Yunhee acquiesça vivement, un large sourire au visage – le même sourire gommeux et tendre que son frère qui le lui rendit en lui ébouriffant les cheveux.
« Tu fais chier, se plaignit-elle en riant, je ressemble déjà à rien !
- Mais dis pas de conneries, t'es magnifique. »
Nouvel éclat de rire de la part de la jeune fille qui leva les yeux au ciel avant qu'une dernière question ne lui traverse l'esprit.
« J'y pense, dit-elle, t'avais réussi à réunir tout l'argent nécessaire pour me payer une année de fac ?
- C'est pas des questions qui se posent.
- Ça me concerne. »
Yoongi soupira et l'écarta de lui avant de lui faire signe de le suivre. Il se redressa, quitta la chambre et entra dans la sienne, sa sœur sur les talons. Yunhee, curieuse, le regarda ouvrir l'armoire et en tirer une petite boîte de bonbons en métal. Ses sourcils se froncèrent plus qu'ils ne l'étaient déjà quand son frère l'ouvrit et en sortit une feuille qu'il déplia et lui tendit.
« Au won près c'est tout ce que j'ai pu économiser ces deux derniers mois, lui dit-il. Mais c'était loin d'être suffisant pour te payer une année d'université. »
Yunhee écarquilla les yeux en voyant une liste qui, à ses yeux, n'apparaissait comme rien d'autre que comme la liste des sacrifices faits par son frère. Le salaire de son travail de nuit, la vente de ses livres, de vêtements, d'une console et de ses jeux, les économies réalisées depuis qu'il avait décidé de ne plus consommer qu'un sandwich par jour...
« Comment t'as pu faire ça ? susurra-t-elle les larmes aux yeux. Comment t'as pu croire qu'aller à l'université me ferait plaisir si tu devais subir tout ça en retour ?
- C'est pour ça que je voulais pas que tu le saches...
- Y a tellement de choses... ça fait combien au total ? »
Sans discuter, Yoongi tira son portable de sa poche. Il ignora les messages reçus et alla directement sur le compte bancaire qu'il avait créé en secret deux mois plus tôt. Il tendit le smartphone à sa sœur qui le prit délicatement et y baissa les yeux.

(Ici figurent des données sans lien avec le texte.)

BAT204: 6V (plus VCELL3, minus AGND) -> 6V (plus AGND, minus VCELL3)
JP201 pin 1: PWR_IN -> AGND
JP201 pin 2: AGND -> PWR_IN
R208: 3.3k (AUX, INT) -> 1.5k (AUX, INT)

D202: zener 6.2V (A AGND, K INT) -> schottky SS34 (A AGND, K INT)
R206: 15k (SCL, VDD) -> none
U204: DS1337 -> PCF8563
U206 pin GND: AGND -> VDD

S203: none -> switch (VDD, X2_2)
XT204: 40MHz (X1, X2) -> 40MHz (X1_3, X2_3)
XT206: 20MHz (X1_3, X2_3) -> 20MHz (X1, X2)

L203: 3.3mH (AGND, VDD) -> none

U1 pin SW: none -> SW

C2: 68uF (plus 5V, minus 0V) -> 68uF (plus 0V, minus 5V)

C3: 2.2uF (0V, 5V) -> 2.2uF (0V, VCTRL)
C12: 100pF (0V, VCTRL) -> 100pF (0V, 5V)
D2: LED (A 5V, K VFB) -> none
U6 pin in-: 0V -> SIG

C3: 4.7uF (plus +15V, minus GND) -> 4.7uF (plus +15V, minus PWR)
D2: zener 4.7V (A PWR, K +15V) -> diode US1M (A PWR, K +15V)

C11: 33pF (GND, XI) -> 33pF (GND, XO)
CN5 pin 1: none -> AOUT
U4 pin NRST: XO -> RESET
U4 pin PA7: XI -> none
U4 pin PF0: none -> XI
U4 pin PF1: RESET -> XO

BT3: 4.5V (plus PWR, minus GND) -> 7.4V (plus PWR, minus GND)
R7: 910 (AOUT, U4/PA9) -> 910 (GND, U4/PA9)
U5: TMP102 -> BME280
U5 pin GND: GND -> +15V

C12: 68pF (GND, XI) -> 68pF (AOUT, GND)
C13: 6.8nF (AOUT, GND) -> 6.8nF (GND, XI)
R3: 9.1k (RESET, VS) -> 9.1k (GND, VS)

Un sourire soulagé prit forme sur son visage.
« Y a de quoi me payer trois ans d'études dans ma nouvelle université, souffla-t-elle avec une douceur qui traduisait son bonheur. C'est bien plus que ce dont j'ai besoin.
- Je continuerai de mettre de l'argent de temps en temps dessus, comme ça tu...
- Non. Pas seulement pour moi, le coupa sa petite sœur en lui rendant son portable. Cette somme tu l'as gagnée, tu mérites d'en profiter aussi. Je sais que c'est pour mes études mais si on fait tous les deux un peu attention à nos dépenses, t'auras plus besoin de cumuler deux jobs pour que chaque année je puisse renouveler mon inscription. Alors je veux que tu profites de cet argent aussi, on fait moitié-moitié. J'y tiens.
- Mais... j'en ferai quoi de cet argent ? Je veux rien... »
Le sourire de Yunhee s'étira.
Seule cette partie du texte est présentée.